Vehicles using the LD platform include:

- 2011–2023 Dodge Charger
- 2011–2023 Chrysler 300
- 2012–2015 Lancia Thema sedan

==LA==
The LA platform code has been used for the updated Dodge Challenger beginning in the 2015 model year. It was created primarily to allow the Challenger to use an eight speed automatic transmission.
- 2015–2023 Dodge Challenger coupe

==LY==
The LY platform is a lengthened LX platform used for:
- 2006 Chrysler Imperial sedan concept car

==M156==
This employment of LX/LY is a rear wheel drive automobile platform developed by Maserati for use in a range of vehicles in the Fiat group. It underpins the 2013 Maserati Quattroporte, as well as the 2013 Maserati Ghibli and 2016 Maserati Levante (in the latter two's shortened version, named "M157"). It uses four-wheel independent suspension, composed of double wishbones at the front and a multilink setup at the rear, and supports all wheel drive.
- 2012-2023 Maserati Quattroporte
- 2013-2023 Maserati Ghibli
- 2016-2024 Maserati Levante

==Future LB Platform==

In June 2018, former FCA CEO, Sergio Marchionne stated that Dodge Challenger and Charger will retain the current LD platform which will be heavily revised for the next generation. Many thoughts suggesting the current LD Platform cars would hit the Giorgio platform, however this was later debunked by Marchionne stating that the Giorgio is more suited towards sports oriented European vehicles instead of American muscle cars.
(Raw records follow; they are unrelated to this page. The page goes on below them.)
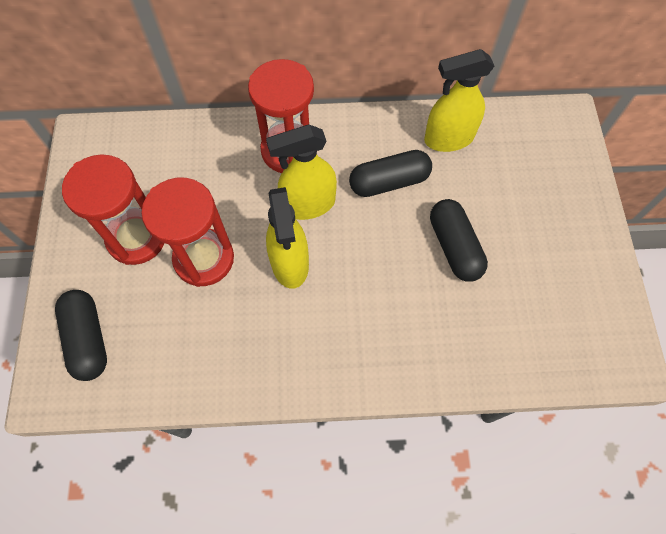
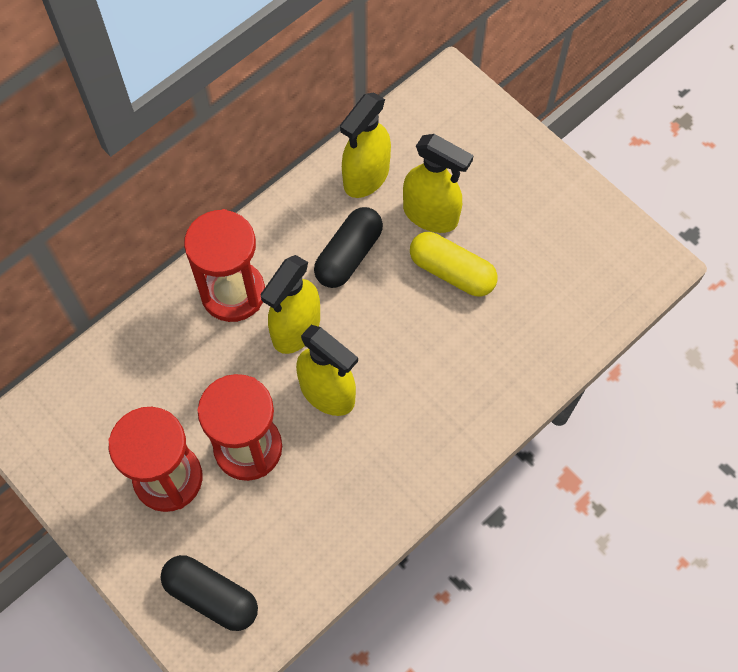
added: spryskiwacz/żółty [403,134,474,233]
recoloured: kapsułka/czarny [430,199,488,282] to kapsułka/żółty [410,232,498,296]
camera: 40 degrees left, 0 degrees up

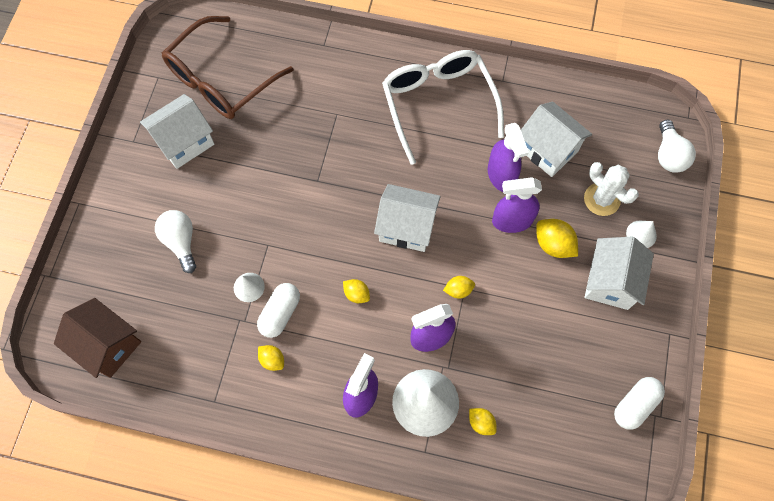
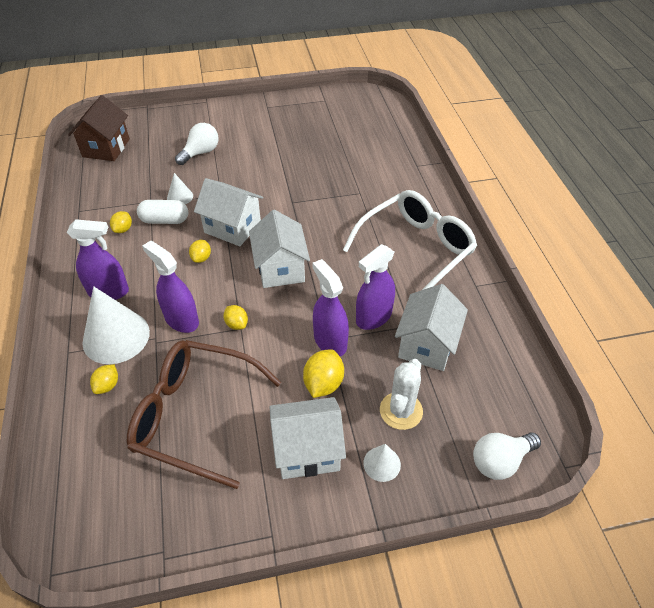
removed: kapsułka/biały [614,377,665,430]
moved: okulary/brązowy [162,16,294,119] to [127,340,281,489]; domek/biały [140,94,214,169] to [194,178,263,246]
camera: 65 degrees right, 20 degrees down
Upon the merger of Group PSA with FCA, an evolution of Giorgio Architecture was developed while executing platform consolidation now named the STLA large. This Architecture already under the WLs and will eventually support KM, EJ, C6X, RU and RV along with all large segment cars for Europe, Maserati and Alfa. The Architecture will support multifuel BEV, PHEV, and ICE. The replacement in North America will be the LB29 for 2 Door Chargers, and LB49 4 Door Charger.